When you create a will, you have the chance to specify how you want your assets to be distributed after you pass away. If you pass away without a will, your assets will be distributed according to state law instead. Once you pass away, the handling of your estate will go to probate court. The judge will task the executor you've named in your will with the job of paying off all of your debts and distributing your assets in the manner that you've specified in your will. In addition, you can also name who should receive guardianship of your young children with a will.

One major advantage of wills is that they're very easy to create. You can even create one on your own, although it's a good idea to seek the help of an estate planning attorney to make sure the will is valid. Hiring an attorney to draft a simple will is quite inexpensive, and it will give you the peace of mind that your assets will be distributed according to your wishes.

Living Trust

When you create a living trust, you'll partner with a bank or another financial institution and place the assets you own (like cash and real estate) into the trust. For estate planning, you'll typically name yourself as both the trustee and beneficiary of the trust. The trustee manages the property in the trust and the beneficiary is the person who owns the assets or receives income from them. Even though the property is no longer yours (it's property of the trust now), you'll still be able to manage it and receive the benefits from it just like you still own it.

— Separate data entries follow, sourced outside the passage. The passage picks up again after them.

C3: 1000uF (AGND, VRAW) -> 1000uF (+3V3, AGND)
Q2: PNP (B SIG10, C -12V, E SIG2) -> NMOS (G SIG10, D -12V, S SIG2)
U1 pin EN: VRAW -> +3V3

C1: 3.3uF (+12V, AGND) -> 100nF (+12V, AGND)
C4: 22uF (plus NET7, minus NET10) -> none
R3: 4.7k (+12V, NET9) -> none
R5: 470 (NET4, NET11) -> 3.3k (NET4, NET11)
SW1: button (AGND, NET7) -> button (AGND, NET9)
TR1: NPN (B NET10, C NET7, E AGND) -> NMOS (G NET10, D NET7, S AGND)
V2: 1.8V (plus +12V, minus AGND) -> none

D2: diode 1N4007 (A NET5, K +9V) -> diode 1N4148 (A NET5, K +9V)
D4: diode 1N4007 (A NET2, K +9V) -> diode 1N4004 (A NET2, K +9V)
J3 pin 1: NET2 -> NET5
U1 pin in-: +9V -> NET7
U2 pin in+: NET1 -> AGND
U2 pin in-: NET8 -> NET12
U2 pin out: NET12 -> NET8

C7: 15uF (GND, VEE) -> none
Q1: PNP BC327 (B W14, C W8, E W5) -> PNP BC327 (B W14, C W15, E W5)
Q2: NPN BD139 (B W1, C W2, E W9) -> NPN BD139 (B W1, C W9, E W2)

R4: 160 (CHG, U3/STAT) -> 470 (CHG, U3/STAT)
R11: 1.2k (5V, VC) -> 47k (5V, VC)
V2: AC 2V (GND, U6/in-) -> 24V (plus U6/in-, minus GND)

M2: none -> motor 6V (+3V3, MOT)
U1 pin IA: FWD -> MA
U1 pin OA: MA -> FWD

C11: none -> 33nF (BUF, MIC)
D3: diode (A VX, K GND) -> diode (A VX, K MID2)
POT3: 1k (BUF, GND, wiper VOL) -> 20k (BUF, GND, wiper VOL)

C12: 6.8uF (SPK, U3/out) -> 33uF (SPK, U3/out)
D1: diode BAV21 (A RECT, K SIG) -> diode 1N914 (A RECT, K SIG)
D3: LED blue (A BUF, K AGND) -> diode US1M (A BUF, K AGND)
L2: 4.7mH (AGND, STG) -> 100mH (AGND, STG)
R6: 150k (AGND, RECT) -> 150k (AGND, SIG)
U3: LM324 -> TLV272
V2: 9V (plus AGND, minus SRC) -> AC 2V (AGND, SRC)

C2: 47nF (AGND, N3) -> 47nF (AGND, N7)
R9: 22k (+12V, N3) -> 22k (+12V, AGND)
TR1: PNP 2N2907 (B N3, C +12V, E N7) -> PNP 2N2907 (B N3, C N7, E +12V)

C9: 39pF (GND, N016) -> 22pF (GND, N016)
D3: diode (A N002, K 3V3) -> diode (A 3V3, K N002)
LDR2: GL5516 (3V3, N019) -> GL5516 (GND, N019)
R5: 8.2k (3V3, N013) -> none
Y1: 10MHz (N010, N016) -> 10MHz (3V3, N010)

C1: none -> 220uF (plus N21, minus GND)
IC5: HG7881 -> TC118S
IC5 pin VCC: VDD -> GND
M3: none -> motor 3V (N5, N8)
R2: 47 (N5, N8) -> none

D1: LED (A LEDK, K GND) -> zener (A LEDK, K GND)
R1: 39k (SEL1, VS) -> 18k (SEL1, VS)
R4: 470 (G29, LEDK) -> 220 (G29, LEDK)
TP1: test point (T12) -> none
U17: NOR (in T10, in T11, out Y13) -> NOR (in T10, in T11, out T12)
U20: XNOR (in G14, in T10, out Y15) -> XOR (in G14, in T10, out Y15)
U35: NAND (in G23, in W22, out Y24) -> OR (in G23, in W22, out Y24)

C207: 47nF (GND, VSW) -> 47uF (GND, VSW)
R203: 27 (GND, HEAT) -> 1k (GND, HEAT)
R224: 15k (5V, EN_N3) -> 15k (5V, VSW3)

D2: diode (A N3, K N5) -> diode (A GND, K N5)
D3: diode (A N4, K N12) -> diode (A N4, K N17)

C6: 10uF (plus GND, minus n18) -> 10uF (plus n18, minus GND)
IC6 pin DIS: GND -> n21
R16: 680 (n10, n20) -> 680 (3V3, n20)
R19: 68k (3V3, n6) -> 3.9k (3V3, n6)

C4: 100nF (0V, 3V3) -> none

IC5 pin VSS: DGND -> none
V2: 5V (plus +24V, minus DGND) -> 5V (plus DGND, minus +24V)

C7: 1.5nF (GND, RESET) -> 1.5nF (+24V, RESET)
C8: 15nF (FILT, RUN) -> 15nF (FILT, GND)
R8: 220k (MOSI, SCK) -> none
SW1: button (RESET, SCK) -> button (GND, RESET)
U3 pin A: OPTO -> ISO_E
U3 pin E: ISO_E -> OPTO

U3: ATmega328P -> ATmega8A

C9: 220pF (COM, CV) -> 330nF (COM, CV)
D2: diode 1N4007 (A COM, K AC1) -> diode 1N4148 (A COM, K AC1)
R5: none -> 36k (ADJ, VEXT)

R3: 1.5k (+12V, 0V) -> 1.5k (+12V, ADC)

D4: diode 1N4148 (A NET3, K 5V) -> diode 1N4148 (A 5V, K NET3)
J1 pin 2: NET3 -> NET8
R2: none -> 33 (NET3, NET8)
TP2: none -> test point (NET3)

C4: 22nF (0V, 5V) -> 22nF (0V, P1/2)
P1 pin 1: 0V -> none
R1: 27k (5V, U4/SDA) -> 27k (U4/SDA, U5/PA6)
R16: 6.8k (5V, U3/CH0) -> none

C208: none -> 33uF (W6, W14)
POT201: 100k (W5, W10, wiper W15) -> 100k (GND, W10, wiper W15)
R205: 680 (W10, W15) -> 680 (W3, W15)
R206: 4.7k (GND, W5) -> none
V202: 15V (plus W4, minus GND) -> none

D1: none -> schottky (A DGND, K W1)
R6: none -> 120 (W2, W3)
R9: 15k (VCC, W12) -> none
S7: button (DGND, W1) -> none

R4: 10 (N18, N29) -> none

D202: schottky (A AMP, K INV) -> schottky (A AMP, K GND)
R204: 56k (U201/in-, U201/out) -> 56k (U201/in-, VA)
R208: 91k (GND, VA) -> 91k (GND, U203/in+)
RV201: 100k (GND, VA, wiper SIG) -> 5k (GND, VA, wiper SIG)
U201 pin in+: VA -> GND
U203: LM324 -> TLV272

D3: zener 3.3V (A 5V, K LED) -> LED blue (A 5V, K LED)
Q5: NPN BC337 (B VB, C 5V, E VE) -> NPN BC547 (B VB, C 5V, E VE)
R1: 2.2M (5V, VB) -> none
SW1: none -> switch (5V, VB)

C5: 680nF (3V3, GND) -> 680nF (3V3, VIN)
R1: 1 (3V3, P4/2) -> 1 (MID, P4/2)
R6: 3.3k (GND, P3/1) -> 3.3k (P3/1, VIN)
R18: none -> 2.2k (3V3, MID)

You have the ability to name another trustee and more beneficiaries that take effect after you pass away, which is how living trusts can be used for estate planning. Once you pass away, the management of your trust can be assigned to a close friend, family member, or professional trust manager. Your heirs can be named beneficiaries to your trust, allowing them to make use of the assets contained in the trust and the income they generate.

Trusts have more flexibility than wills because you're allowed to limit asset disbursement. If you have young children or grandchildren and don't want them to receive your entire estate right away, you can pay them a portion of your estate monthly.

The downside of a living trust is that they're quite expensive to set up when compared to a will. You also have to transfer ownership of your property into the trust, which can make certain financial transactions troublesome. Selling your home, for instance, becomes a more complex transaction when the home is held in a trust rather than in your name.

Which One Is Right for You?

Due to the expense of setting up living trusts, they should usually only be considered if you need features that only a trust can provide. If you expect your heirs to be contentious and challenge your will in probate court, a trust allows you to bypass that process. If you need to limit the amount of funds available to beneficiaries, only a trust will be able to do that. There are also tax advantages of having a living trust, but they typically only apply to people with an extremely large net worth. For most, a will alone suffices for correctly dividing up your estate after you pass away.

In some cases, you may need both. A trust doesn't allow you to name a guardian for your children, so you'll likely need a will if you have children who are still minors. If you own property that isn't in your trust, you can specify that this property should become part of your trust after you pass away. Keep in mind that a will can't override your trust—you can only divide your own property among your heirs in a will, and the property in the trust is owned by the trust itself.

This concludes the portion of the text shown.